B2_Command_Line_Tool icon indicating copy to clipboard operation
B2_Command_Line_Tool copied to clipboard

sha1 empty on uploading file < 5GB in size

Open theproductiveprogrammer opened this issue 6 years ago • 8 comments

When I try to upload files with size ~4.7 GB using b2 upload-file the upload works fine BUT the resulting file does not have a contentSha1.

For example here is the result of using b2 list-file-versions for one file. Note that contentSha1 is empty:

{
  "files": [
    {
      "accountId": "5e87fabdd376",
      "action": "upload",
      "bucketId": "858e38d72fdaebcd6de30716",
      "contentLength": 4718592000,
      "contentSha1": null,
      "contentType": "application/octet-stream",
      "fileId": "4_z858e38d72fdaebcd6de30716_f211ba5d67ec9dfa7_d20191214_m100048_c001_v0001131_t0026",
      "fileInfo": {
        "src_last_modified_millis": "1576071219000"
      },
      "fileName": "high/2019-12-12_00_27.2.dar",
      "uploadTimestamp": 1576317648000
    }
  ],
  "nextFileId": null,
  "nextFileName": null
}

According to the large files documentation files of upto 5GB are 'normal' files and should have their contentSha1 set.
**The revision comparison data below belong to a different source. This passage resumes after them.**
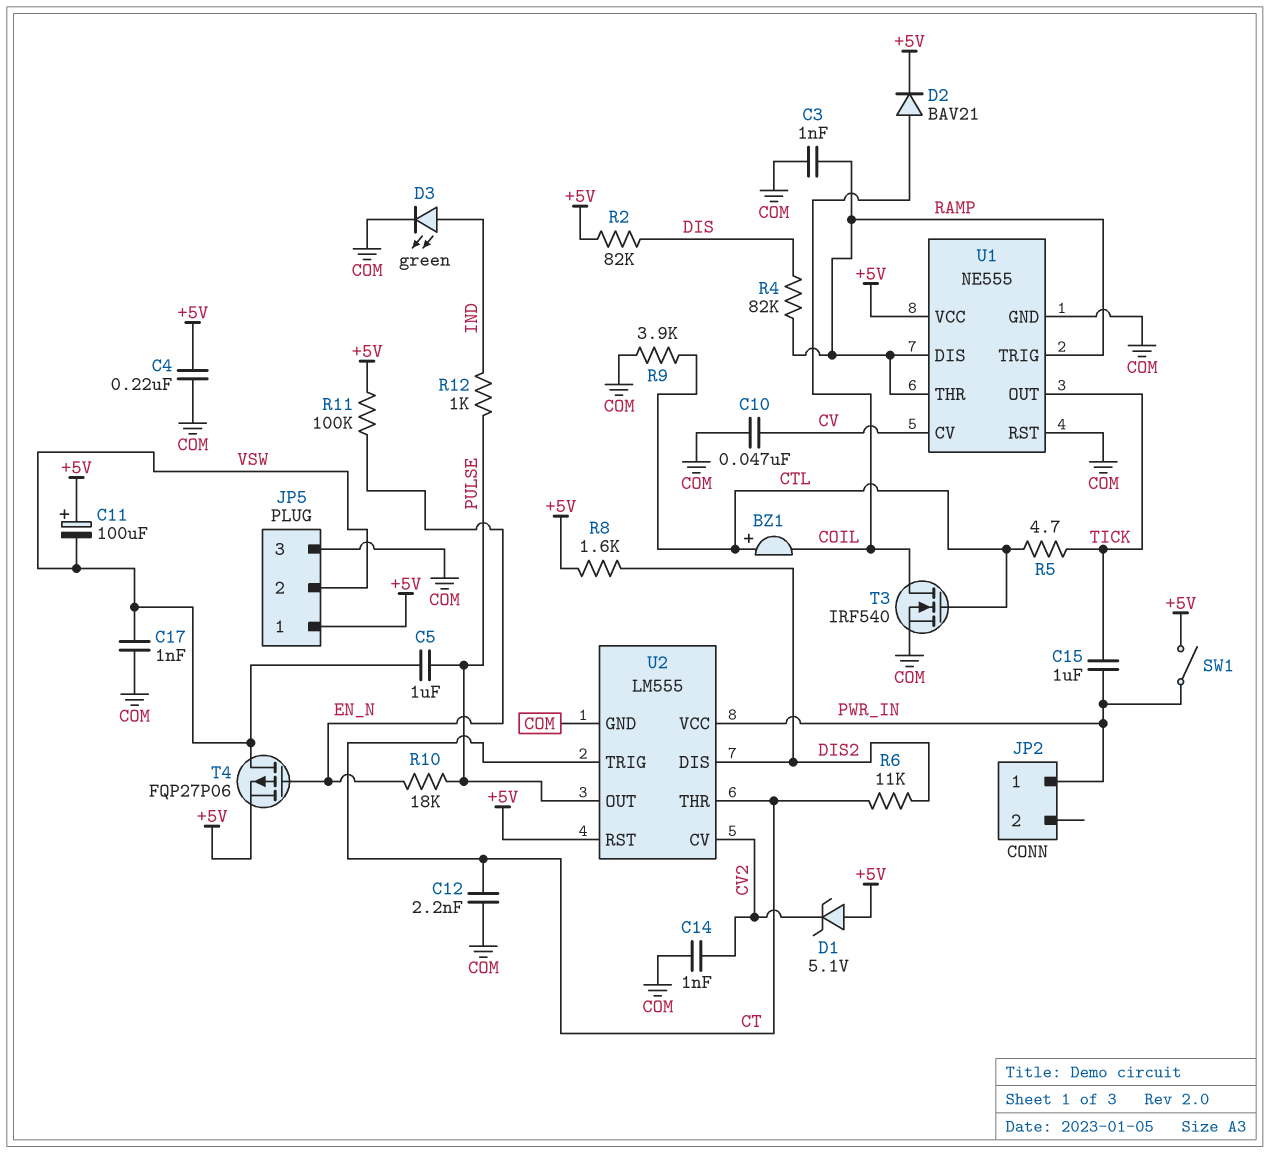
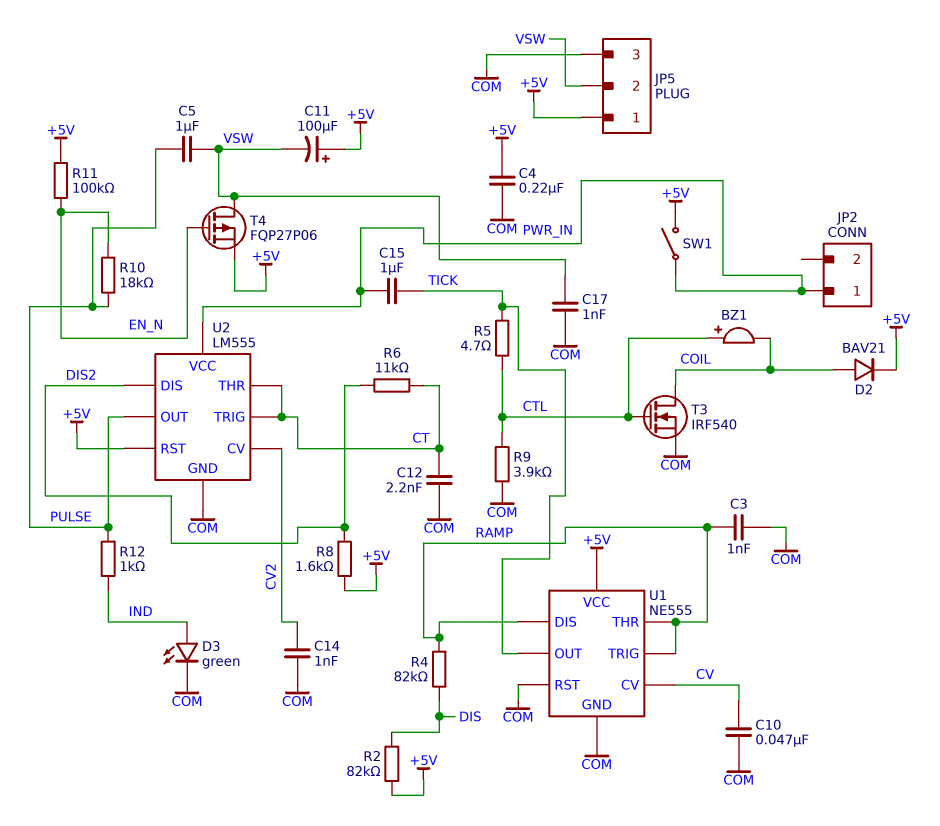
D1: zener 5.1V (A +5V, K CV2) -> none

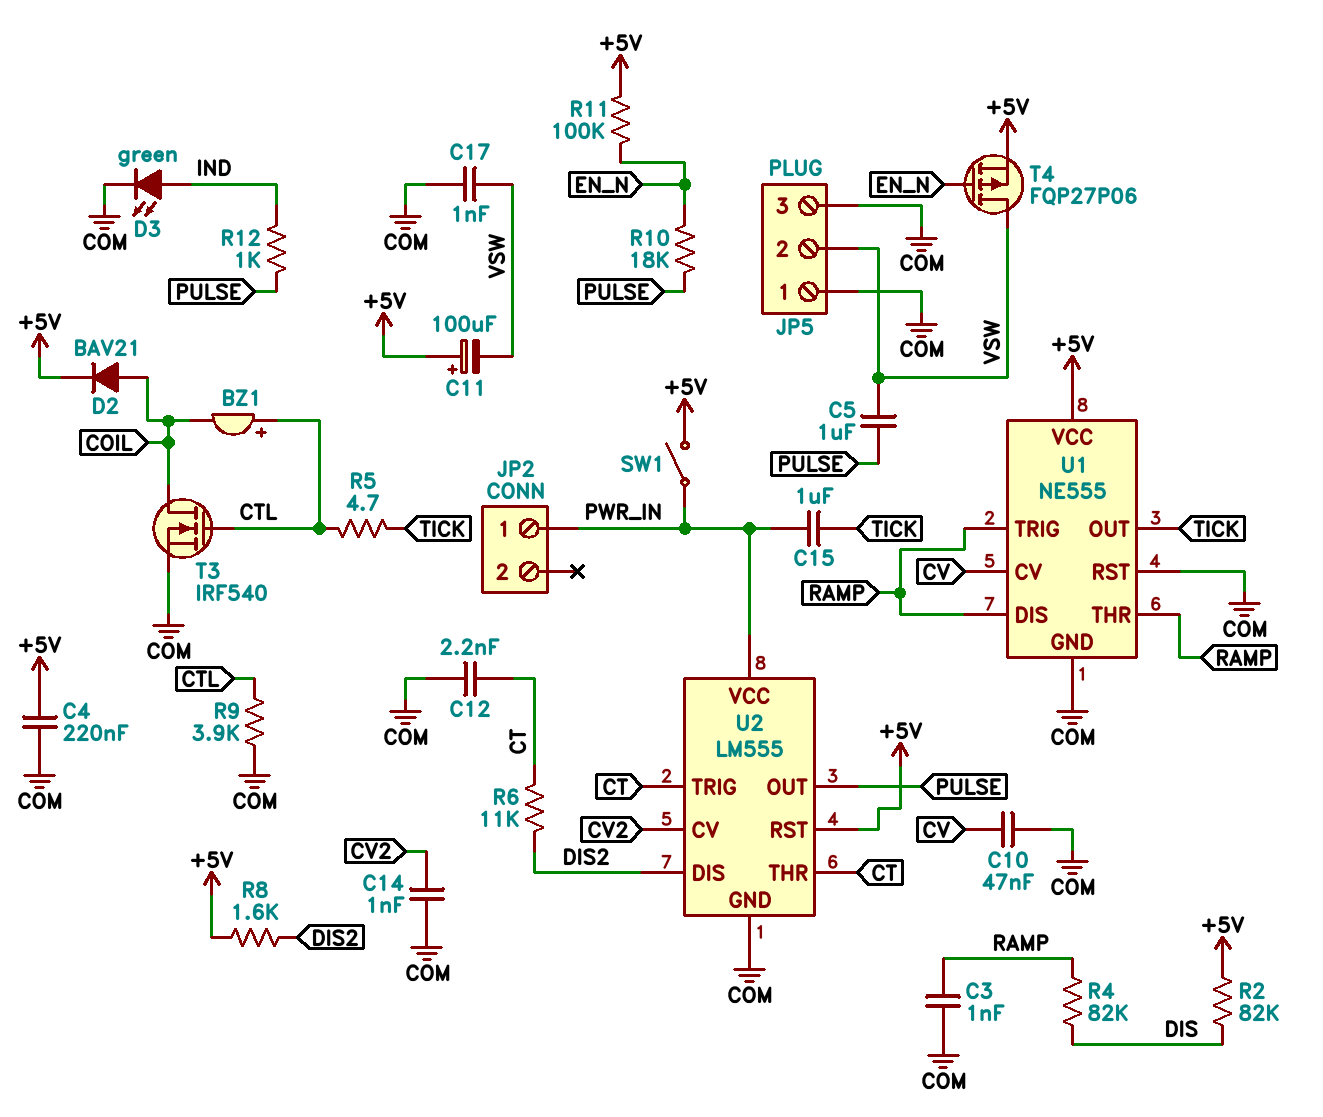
JP5 pin 1: +5V -> COM

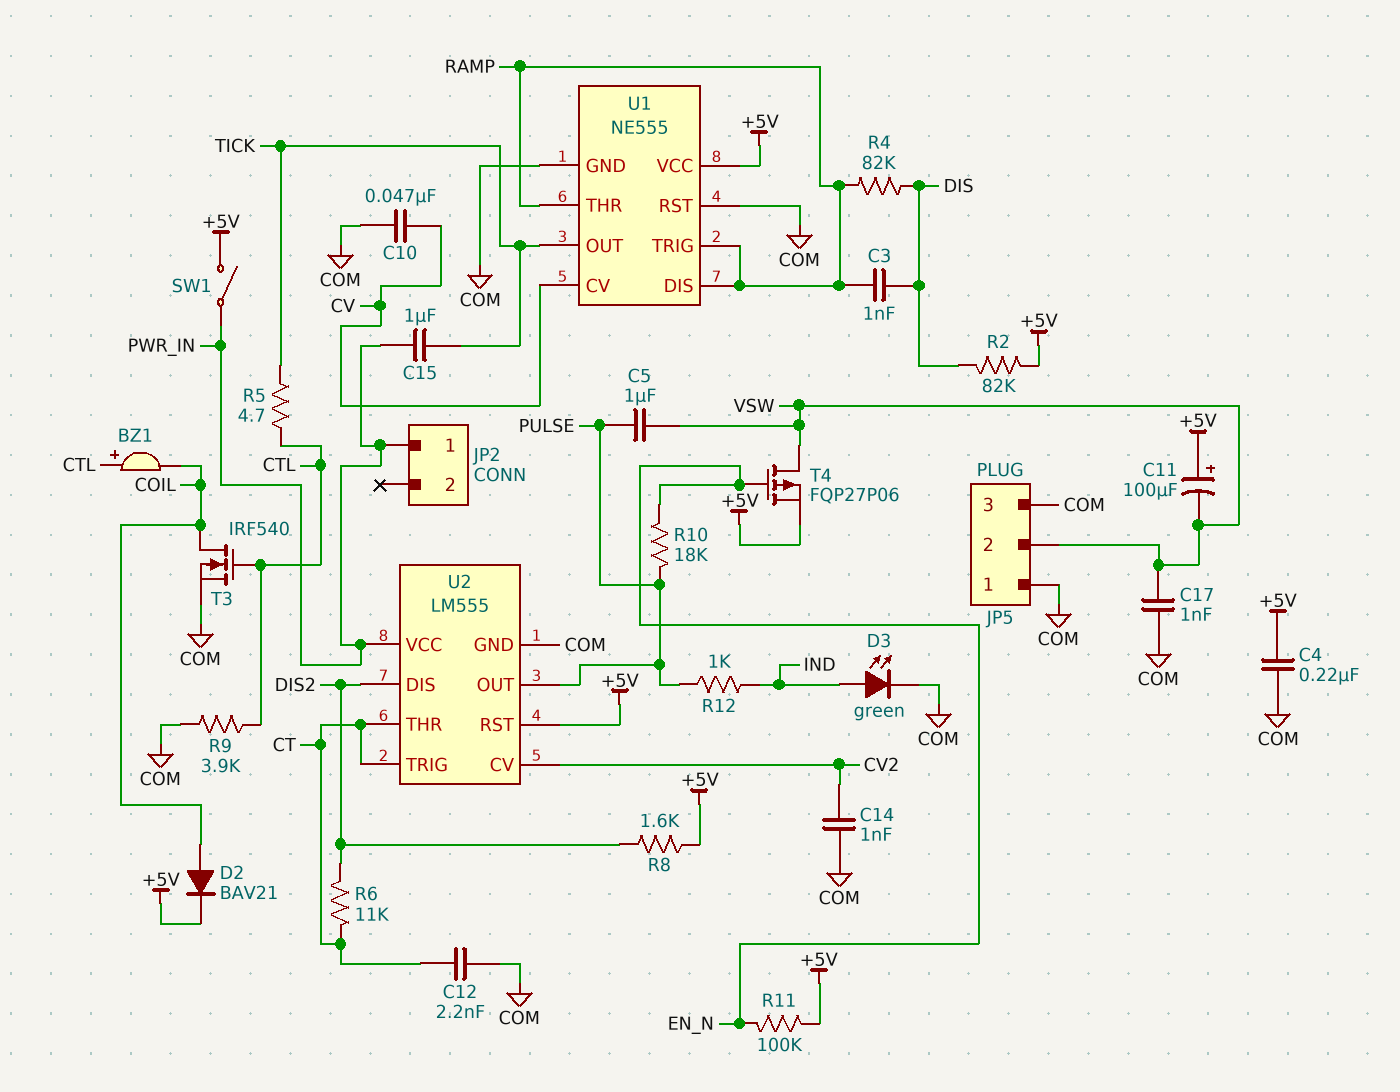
C3: 1nF (COM, RAMP) -> 1nF (DIS, RAMP)

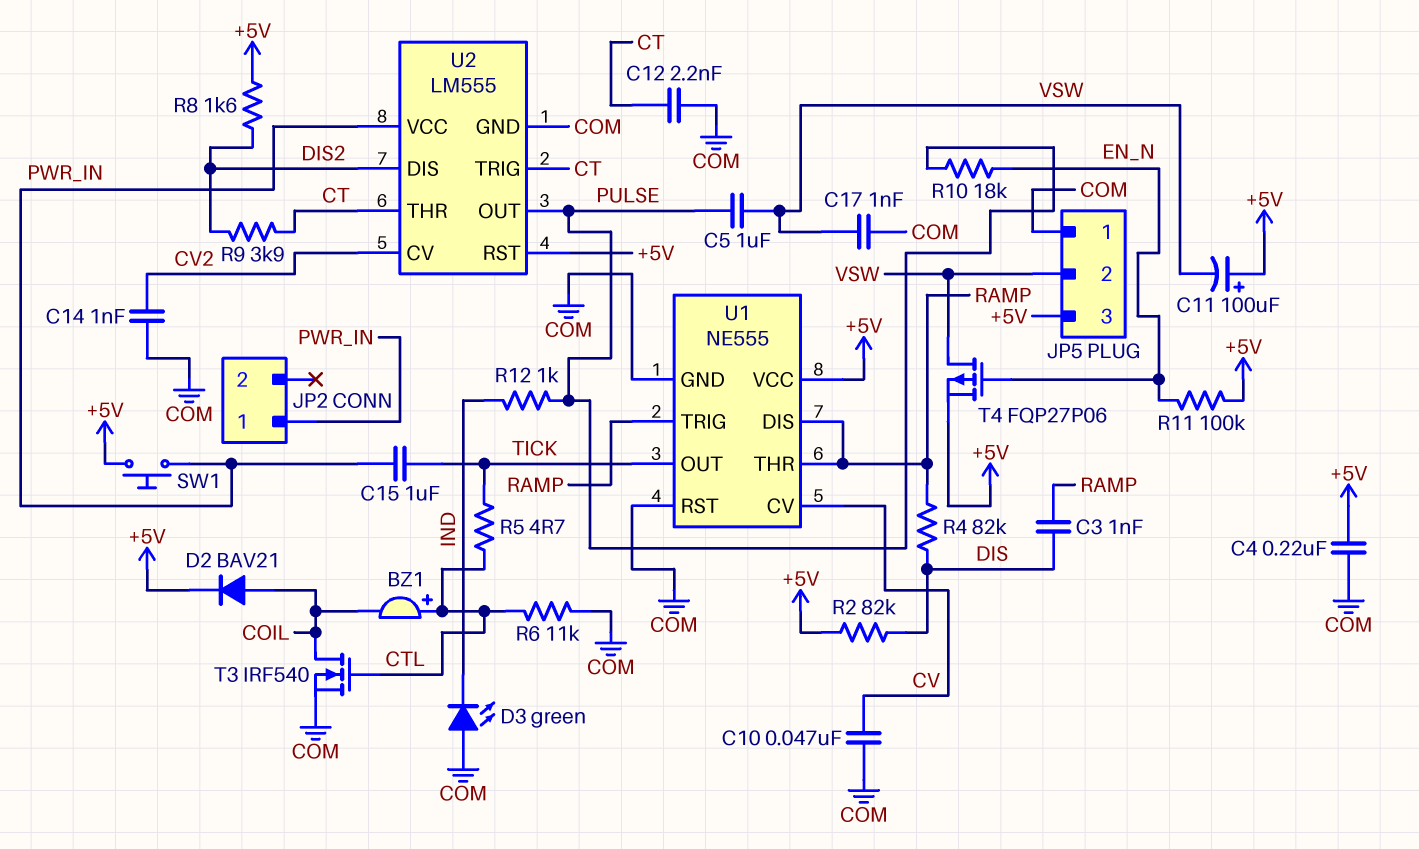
D3: LED green (A IND, K COM) -> LED green (A COM, K IND)
JP5 pin 3: COM -> +5V
R6: 11k (CT, DIS2) -> 11k (COM, CTL)
R9: 3.9k (COM, CTL) -> 3.9k (CT, DIS2)
SW1: switch (+5V, PWR_IN) -> button (+5V, PWR_IN)

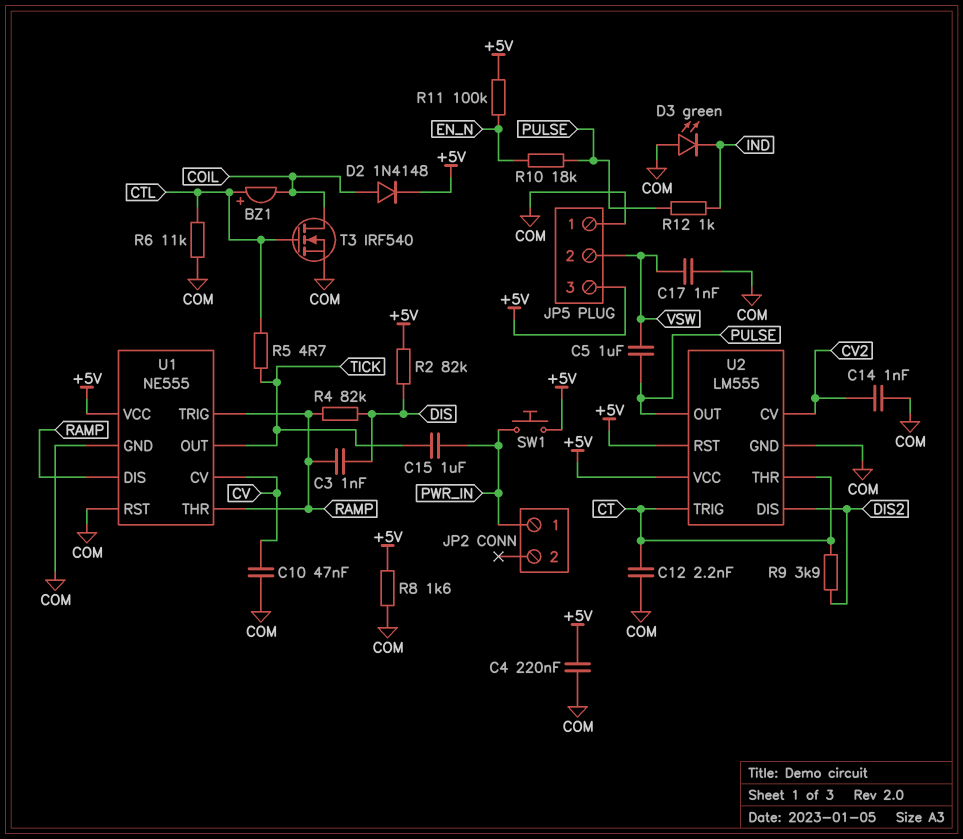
C11: 100uF (plus +5V, minus VSW) -> none
D2: diode BAV21 (A COIL, K +5V) -> diode 1N4148 (A COIL, K +5V)
R8: 1.6k (+5V, DIS2) -> 1.6k (+5V, COM)
T4: PMOS FQP27P06 (G EN_N, D VSW, S +5V) -> none
U2 pin VCC: PWR_IN -> +5V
I have tried uploading with and without the --sha1 flag set. It seems to make no difference.

Steps to reproduce

  1. Upload a large-ish file: b2 upload-file bucket bigfile test/bigfile
  2. Upload another large-ish file: b2 upload-file --sha1 sha bucket anotherfile test/anotherfile
  3. Check properties: b2 list-file-versions bucket

contentSha1 should be available. It will be null.

theproductiveprogrammer avatar Dec 15 '19 20:12 theproductiveprogrammer

The default part size is 100MB per default, so your 5GB file will be uploaded as a large file. You need to increase the minimum part size. The b2 CLI upload-file documentation states:

By default, the file is broken into as many parts as possible to maximize upload parallelism and increase speed. The minimum that B2 allows is 100MB. Setting --minPartSize to a larger value will reduce the number of parts uploaded when uploading a large file.
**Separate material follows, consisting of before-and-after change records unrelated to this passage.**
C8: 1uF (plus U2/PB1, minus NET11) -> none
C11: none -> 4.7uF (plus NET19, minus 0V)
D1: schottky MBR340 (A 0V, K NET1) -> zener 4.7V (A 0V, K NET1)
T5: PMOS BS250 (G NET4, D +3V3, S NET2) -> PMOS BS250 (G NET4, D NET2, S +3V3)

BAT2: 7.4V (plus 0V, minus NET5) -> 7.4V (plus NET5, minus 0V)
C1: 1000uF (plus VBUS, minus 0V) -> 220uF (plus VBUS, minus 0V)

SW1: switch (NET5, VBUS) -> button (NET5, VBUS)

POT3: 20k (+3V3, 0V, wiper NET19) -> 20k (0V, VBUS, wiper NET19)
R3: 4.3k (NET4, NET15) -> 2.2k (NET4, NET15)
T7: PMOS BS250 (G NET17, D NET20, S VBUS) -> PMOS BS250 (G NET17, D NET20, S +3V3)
svonohr avatar Dec 15 '19 20:12 svonohr

Ah I see - thanks @svonohr. That makes sense now.

theproductiveprogrammer avatar Dec 16 '19 11:12 theproductiveprogrammer

Just a note - the size supported by the cloud was reduced to 5MB but the message in CLI was not updated. The actual variable is now dynamically set by the server during authorization.

ppolewicz avatar Dec 16 '19 14:12 ppolewicz

What I understand from this now is that Sha's are not useful for validating that the file data is not corrupted on the server. In fact, there seems to be no way to validate that data on Backblaze is not corrupted (due to hardware or software issues). I guess that means we need a backup for any backups on Backblaze!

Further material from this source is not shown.